[PATCH v2 2/2] attr: more matching optimizations from .gitignore

2012-10-10 Thread Nguyễn Thái Ngọc Duy
.gitattributes and .gitignore share the same pattern syntax but has
separate matching implementation. Over the years, ignore's
implementation accumulates more optimizations while attr's stays the
same.

This patch adds those optimizations to attr. Basically it tries to
avoid fnmatch as much as possible in favor of strncmp.

A few notes from this work is put in the documentation:

* "!pattern" syntax is not supported in .gitattributes as it's not
  clear what it means (e.g. "!path attr" is about unsetting attr, or
  undefining it..)

* patterns applying to directories

Signed-off-by: Nguyễn Thái Ngọc Duy 
---
 How about this? Diff from the previous version:

   diff --git a/Documentation/gitattributes.txt 
b/Documentation/gitattributes.txt
   index cc2ff1d..9a0ed19 100644
   --- a/Documentation/gitattributes.txt
   +++ b/Documentation/gitattributes.txt
   @@ -23,7 +23,7 @@ Each line in `gitattributes` file is of form:
That is, a pattern followed by an attributes list,
separated by whitespaces.  When the pattern matches the
path in question, the attributes listed on the line are given to
   -the path. Only files can be attached attributes to.
   +the path.

Each attribute can be in one of these states for a given path:

   @@ -58,6 +58,13 @@ attribute.  The rules how the pattern matches paths are 
the
same as in `.gitignore` files; see linkgit:gitignore[5].
Unlike `.gitignore`, negative patterns are not supported.
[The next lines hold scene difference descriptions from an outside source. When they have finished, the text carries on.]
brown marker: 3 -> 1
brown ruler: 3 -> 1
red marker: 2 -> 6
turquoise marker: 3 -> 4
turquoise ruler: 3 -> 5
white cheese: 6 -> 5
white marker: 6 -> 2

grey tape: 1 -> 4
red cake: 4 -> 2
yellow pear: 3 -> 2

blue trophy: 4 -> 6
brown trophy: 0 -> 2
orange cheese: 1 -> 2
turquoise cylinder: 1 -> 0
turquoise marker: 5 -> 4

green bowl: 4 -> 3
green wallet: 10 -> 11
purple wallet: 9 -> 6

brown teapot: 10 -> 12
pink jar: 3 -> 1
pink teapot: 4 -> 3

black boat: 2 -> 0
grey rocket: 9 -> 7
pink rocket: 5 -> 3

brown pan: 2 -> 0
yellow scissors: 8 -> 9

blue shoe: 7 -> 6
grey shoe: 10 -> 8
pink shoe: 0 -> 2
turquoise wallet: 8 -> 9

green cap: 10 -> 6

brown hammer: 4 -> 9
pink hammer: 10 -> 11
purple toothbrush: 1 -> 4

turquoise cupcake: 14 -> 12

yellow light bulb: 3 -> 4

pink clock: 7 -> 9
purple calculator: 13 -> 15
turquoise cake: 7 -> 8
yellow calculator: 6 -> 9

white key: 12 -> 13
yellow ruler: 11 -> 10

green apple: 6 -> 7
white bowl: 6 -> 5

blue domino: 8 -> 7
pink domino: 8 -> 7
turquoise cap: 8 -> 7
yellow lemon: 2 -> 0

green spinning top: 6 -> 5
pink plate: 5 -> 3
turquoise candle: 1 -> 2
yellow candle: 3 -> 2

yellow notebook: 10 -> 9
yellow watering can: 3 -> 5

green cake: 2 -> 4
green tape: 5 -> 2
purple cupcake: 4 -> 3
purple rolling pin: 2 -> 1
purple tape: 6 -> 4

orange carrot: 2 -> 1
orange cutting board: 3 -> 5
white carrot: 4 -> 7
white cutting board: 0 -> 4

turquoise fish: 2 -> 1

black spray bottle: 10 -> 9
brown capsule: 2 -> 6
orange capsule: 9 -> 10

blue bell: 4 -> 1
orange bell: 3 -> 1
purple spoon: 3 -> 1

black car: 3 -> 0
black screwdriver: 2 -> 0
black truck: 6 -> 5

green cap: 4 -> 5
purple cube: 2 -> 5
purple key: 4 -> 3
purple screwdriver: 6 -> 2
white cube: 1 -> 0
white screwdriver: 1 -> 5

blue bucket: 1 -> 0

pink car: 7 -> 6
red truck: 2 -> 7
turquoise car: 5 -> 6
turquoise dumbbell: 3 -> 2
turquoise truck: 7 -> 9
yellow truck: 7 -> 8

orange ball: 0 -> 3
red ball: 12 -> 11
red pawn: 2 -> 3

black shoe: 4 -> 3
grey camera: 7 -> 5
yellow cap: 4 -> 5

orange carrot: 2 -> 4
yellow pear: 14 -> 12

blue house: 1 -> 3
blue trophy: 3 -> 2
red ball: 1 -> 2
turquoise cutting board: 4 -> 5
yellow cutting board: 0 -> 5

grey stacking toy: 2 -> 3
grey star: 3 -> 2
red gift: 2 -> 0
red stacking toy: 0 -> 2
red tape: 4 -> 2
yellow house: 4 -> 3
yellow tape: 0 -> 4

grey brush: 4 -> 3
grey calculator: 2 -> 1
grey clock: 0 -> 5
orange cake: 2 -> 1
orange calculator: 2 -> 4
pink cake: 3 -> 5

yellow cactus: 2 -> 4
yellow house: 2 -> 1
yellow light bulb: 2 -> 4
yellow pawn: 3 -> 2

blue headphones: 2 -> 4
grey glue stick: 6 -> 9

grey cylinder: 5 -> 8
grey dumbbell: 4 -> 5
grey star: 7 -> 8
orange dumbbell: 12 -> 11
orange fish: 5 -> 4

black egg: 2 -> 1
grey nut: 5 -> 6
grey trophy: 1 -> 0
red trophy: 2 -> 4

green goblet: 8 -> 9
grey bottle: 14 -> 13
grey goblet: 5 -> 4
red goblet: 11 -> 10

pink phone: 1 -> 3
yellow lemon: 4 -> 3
   +Note that if a .gitignore rule matches a directory, the directory
   +is ignored, which may be seen as assigning "ignore" attribute the
   +directory and all files and directories inside. However, if a
   +.gitattributes rule matches a directory, it manipulates
   +attributes on that directory only, not files and directories
   +inside.
   +
When deciding what attributes are assigned to a path, git
consults `$GIT_DIR/info/attributes` file (which has the highest
precedence), `.gitattributes` file in the same directory as the
   diff --git a/attr.c b/attr.c
   index 7e85f82..4faf1ff 100644
   --- a/attr.c
   +++ b/attr.c
   @@ -250,7 +250,6 @@ static struct match_attr *parse_attr_line(const char 
*line, const char *src,
else {
char *p = (char *)&(res->state[num_attr]);
memcpy(p, name, namelen);
   -p[namelen] = 0;
res->u.pat.pattern = p;
parse_exclude_pattern(&res->u.pat.pattern,
  &res->u.pat.patternlen,
   @@ -690,16 +689,18 @@ static int path_matches(const char *pathname, int 
pathlen,
 * contain the trailing slash
 */

   -if (pathlen < baselen ||
   +if (pathlen < baselen + 1 ||
(baselen && pathname[baselen] != '/') ||
   -strncmp(pathname, base, baselen))
   +strncmp_icase(pathname, base, baselen))
return 0;

namelen = baselen ? pathlen - baselen - 1 : pathlen;
name = pathname + pathlen - namelen;

   -/* if the non-wildcard part is longer than the remaining
   -   pathname, surely it cannot match */
   +/*
   + * if the non-wildcard part is longer than the remaining
   + * pathname, surely it cannot match
   + */
if (!namelen || prefix > namelen)
return 0;
 

 Documentation/gitattributes.txt |  8 +
 attr.c  | 72 +
 dir.c   |  8 ++---
 dir.h   |  1 +
 t/t0003-attributes.sh   | 14 
 5 files changed, 86 insertions(+), 17 deletions(-)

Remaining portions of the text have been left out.